RNA-seq analysis was performed by the Center for Computational Biology and Bioinformatics at the University of California, San Diego. Quality control of the raw fastq files was performed using the software tool FastQC (49) v0.11.3. Sequencing reads were trimmed with Trimmomatic (50) v0.36 and aligned to the C. elegans WBcel235 genome (51) using STAR aligner (52) v2.5.3a. Read quantification was performed with RSEM (53) v1.3.0 and the WBcel235 v96 annotation (54). The R BioConductor packages edgeR (55) and limma (56) were used to implement the limma-voom method (57) for differential expression analysis. In brief, lowly expressed genes—those not having ≥1 cpm in at least 1 of the samples—were filtered out, and trimmed mean of M values (TMM) (58) normalization was then applied. The experimental design was modeled upon genotype and treatment (∼0 + genotype + treatment). The voom method was employed to model the mean-variance relationship in the log counts per minute values, after which lmFit was used to fit per-gene linear models and empirical Bayes moderation was applied with the eBayes function. Significance was defined by using an adjusted P value cutoff of 0.05 after multiple-testing correction (59) using a moderated t statistic in limma. For gene lists, WormBase version WS270 was used to remove dead genes and update gene names.

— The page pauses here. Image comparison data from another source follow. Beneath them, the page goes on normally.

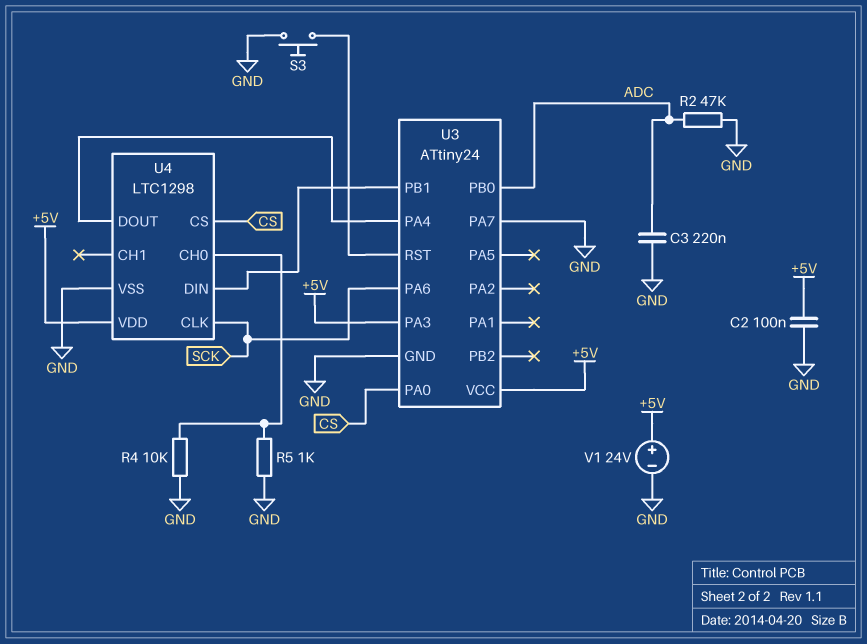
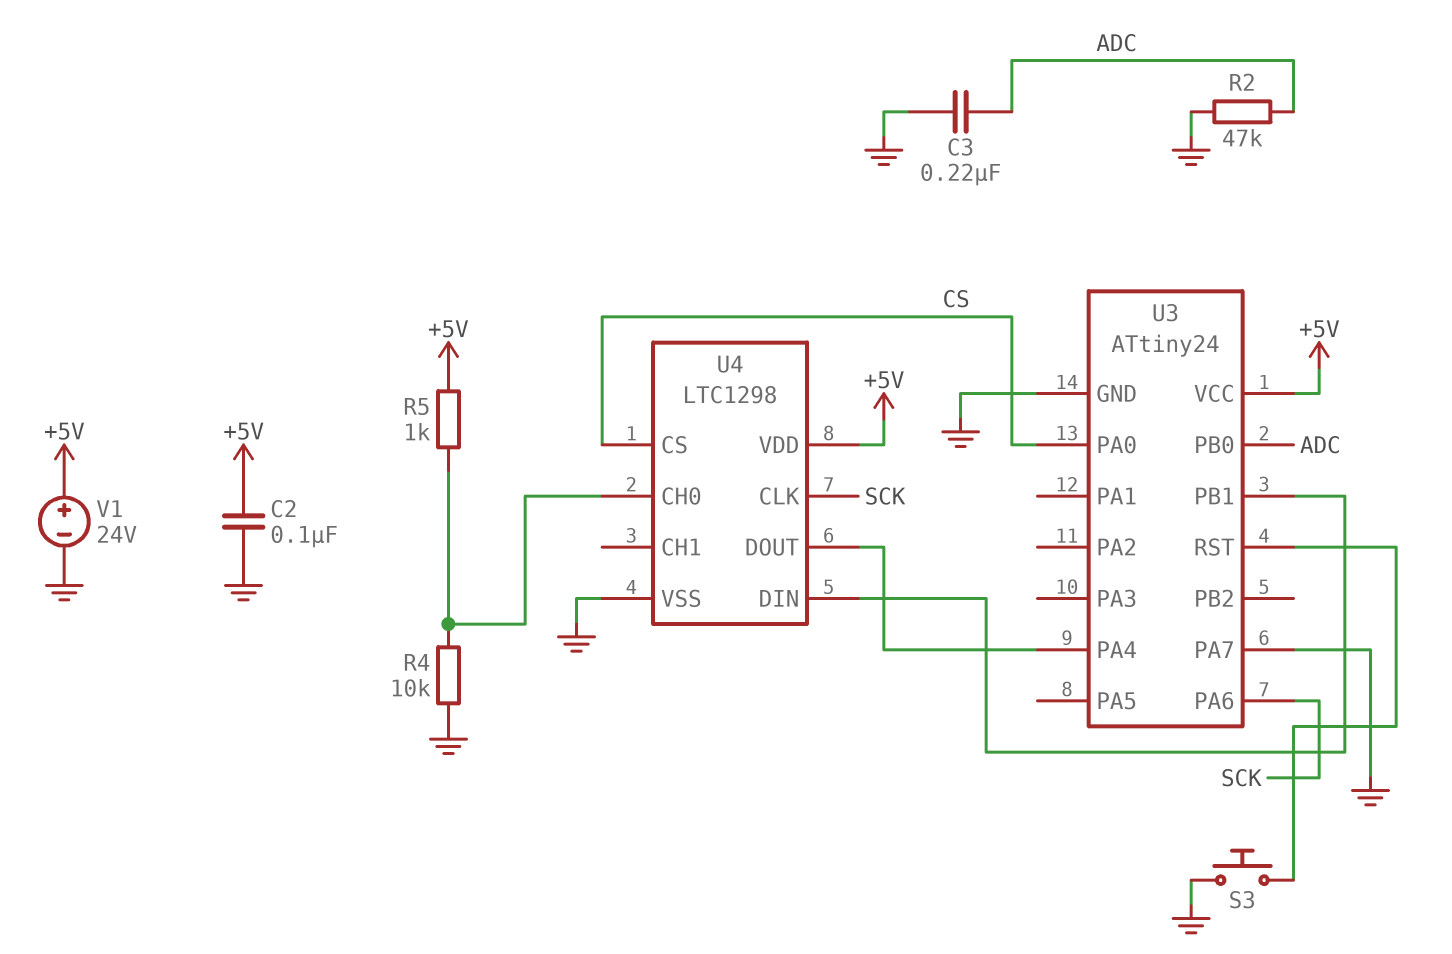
R5: 1k (GND, U4/CH0) -> 1k (+5V, U4/CH0)
U3 pin PA3: +5V -> none

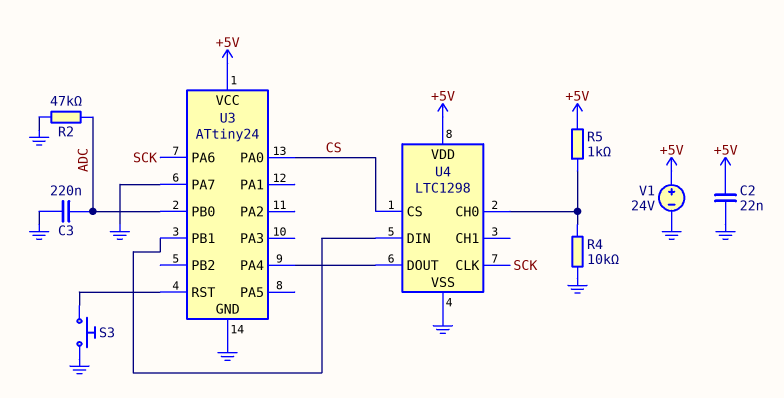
C2: 100nF (+5V, GND) -> 22nF (+5V, GND)

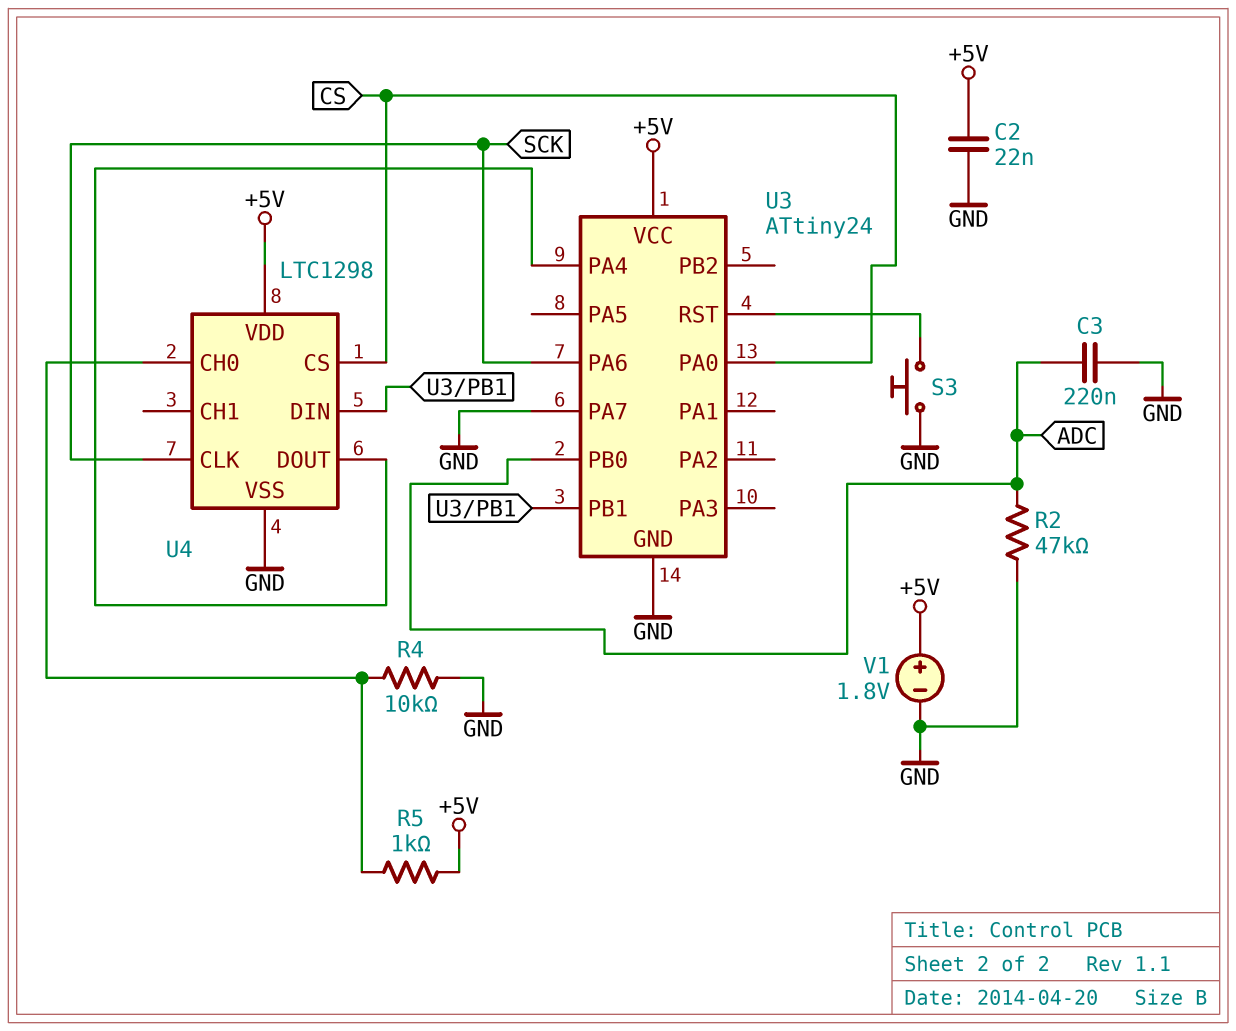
V1: 24V (plus +5V, minus GND) -> 1.8V (plus +5V, minus GND)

A table of normalized gene counts for all RNA-seq replicates in this study can be found in Table S4 in the supplemental material.

Statistics.

(i) Statistical analysis of Copas Biosorter fluorescence data and ImageJ fluorescence quantification. Normalized fluorescence data from three independent experimental replicates were combined and analyzed using one-way analysis of variance (ANOVA) with Bonferroni correction to compare the mean of each group to those of every other group.

(ii) Statistical analysis of qRT-PCR data. For each experiment, mean expression levels were calculated from 3 independent experimental replicates. For IPR gene expression where expression levels for each genotype were normalized to values for uninfected controls of the same genotype, means were compared to WT values using unpaired one-tailed Student’s t test. For viral RNA1 loads where experimental groups were normalized to infected WT or RNA1(mt) controls, means were compared to a value of 1 (no change) using unpaired one-tailed Student’s t test.

All statistics were performed using Prism 7.

Data availability.

All RNA-seq read files are available from the NCBI GEO database (accession number GSE138268).